Si durante cuarenta años la “unipolaridad” fue la metáfora que resumía la convergencia mundial hacia un único destino deseado, hoy la “multipolaridad” es el eufemismo de un destino histórico desgarrado o, peor aún, ausente.
Álvaro García Linera / eldiarioar.com
Por eso es que en estos últimos 40 años el ascenso escalonado de los regímenes neoliberales en el mundo vino siempre precedido, y fue después renovado, por un triunfo en el modo de imaginar el curso de acciones posibles con la que la mayoría de la población organizaba su vida cotidiana y sus esperanzas.
En la década de 1980, las contradicciones del “Estado de Bienestar” en el Norte, del “desarrollismo” en el Sur, y los límites de una ciudadanía corporativa-sindical desbordada por todos lados ante la emergencia de nuevos sujetos individuados demandando reconocimiento, crearon un estado de disponibilidad colectiva para sustituir creencias, que supo ser aprovechado por el dogma liberal. El proyecto neoliberal exponía una propuesta “renovada” de crecimiento económico fundado en el libre mercado, la desregulación laboral, la concentración de la riqueza y el achicamiento del Estado. Pero también, como correlato lógico y normativo de la nueva fase de acumulación empresarial, proponía una reforma moral del orden social mediante la “liberación” de la individualidad, la competitividad y el consumo instantáneo como nuevos tensores de la visión del mundo cotidiano.

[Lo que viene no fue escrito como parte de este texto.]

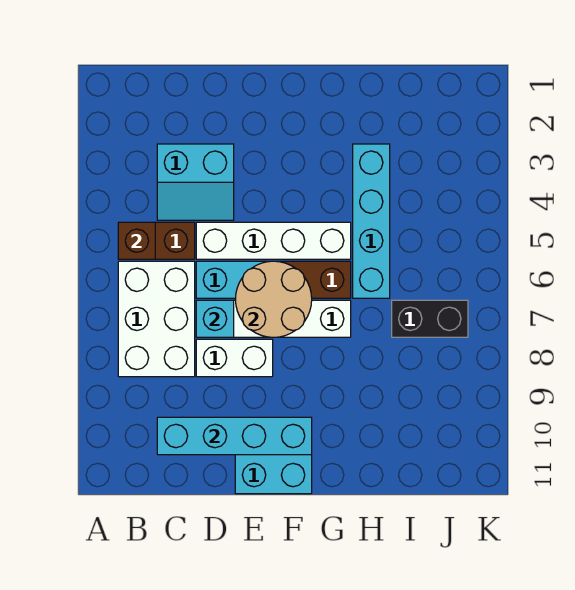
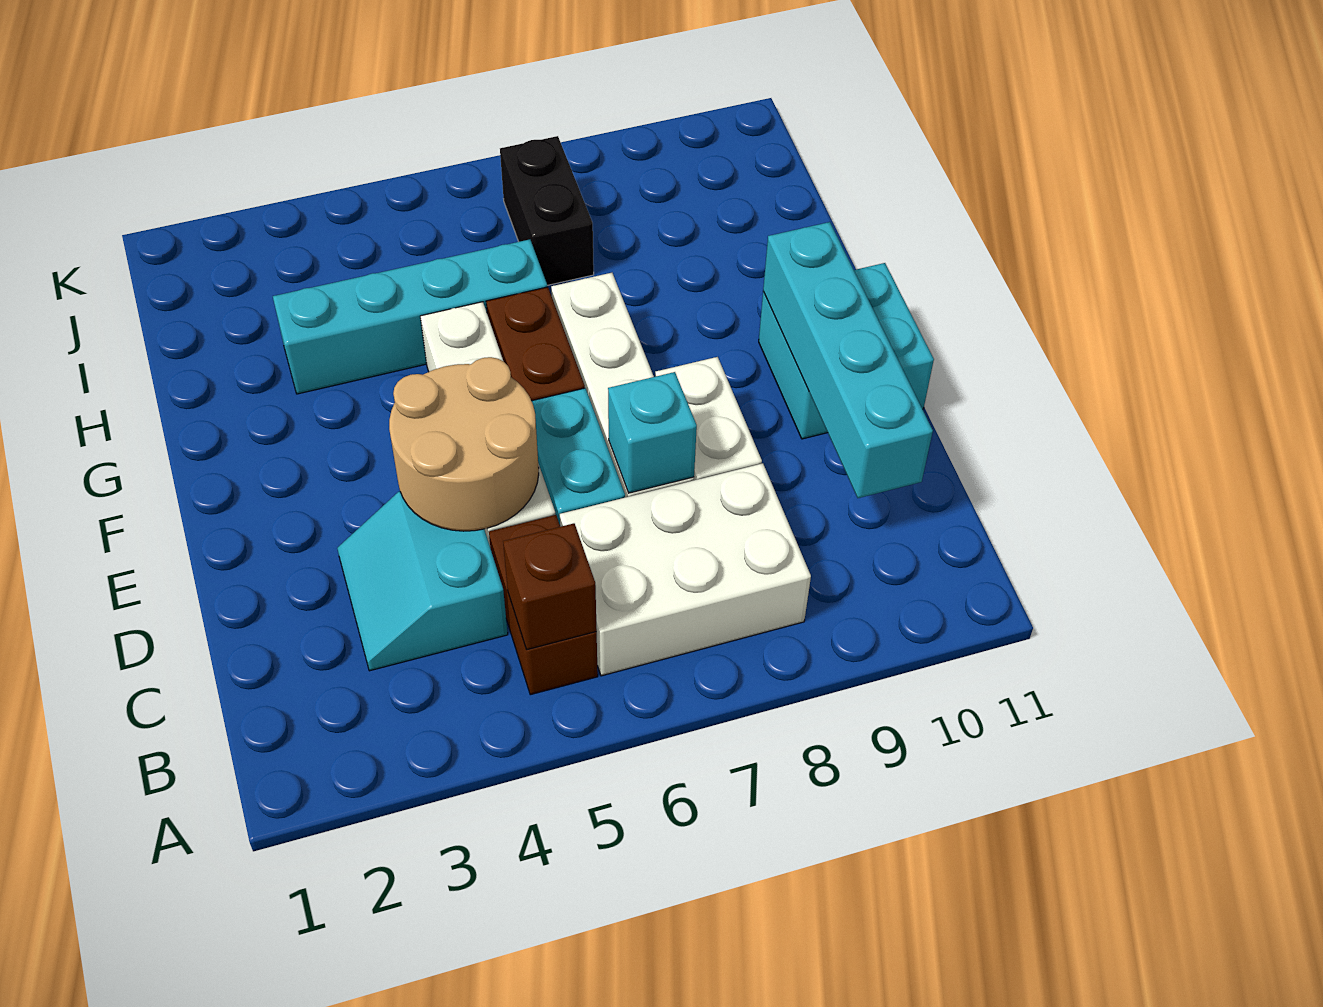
cyan slope C3:D4 level 1 top 3 -> cyan slope C3:D4 level 1 top 4
tan round brick E6:F7 level 2 -> tan round brick D4:E5 level 2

Ante esa crisis general económica y cognitiva, las izquierdas mundiales paradójicamente apelaban a profundizar las causas de la propia crisis. El proyecto de sociedad “alternativa” de las izquierdas de entonces solo se diferenciaba de la realidad existente en términos cuantitativos: cuántas empresas más había que nacionalizar o cuánto mayor debería ser el incremento salarial de los sindicalizados. No había en esto promesa alguna de un nuevo mundo capaz de superar las contradicciones del viejo o de articular las expectativas de derechos de aquella multitud de sujetos que se movía por fuera del mundo sindical.
La izquierda mundial influyente, a pesar de la sofisticación, radicalidad de su lenguaje y, en muchos casos, de su heroísmo político, era ya una izquierda conservadora, a la defensiva, sin iniciativa histórica, demandante de la reactualización de los viejos proyectos de inclusión en un momento en que las élites dominantes ya habían decidido cambiar las reglas de dominación. Luego se sumó la implosión de la URSS. Que, con más o menos críticas, había sido el referente de un modelo de sociedad alternativa al capitalismo. La sentencia thatcheriana de que “No hay alternativa” resonó como la cínica y lapidaria constatación de un hecho fáctico. No será extraño, por tanto, que el neoliberalismo entre en la Historia con una épica transformadora, innovadora, contra un orden mundial en ocaso. Y frente a los insumisos fragmentados, la dosificada coerción estatal hará el trabajo.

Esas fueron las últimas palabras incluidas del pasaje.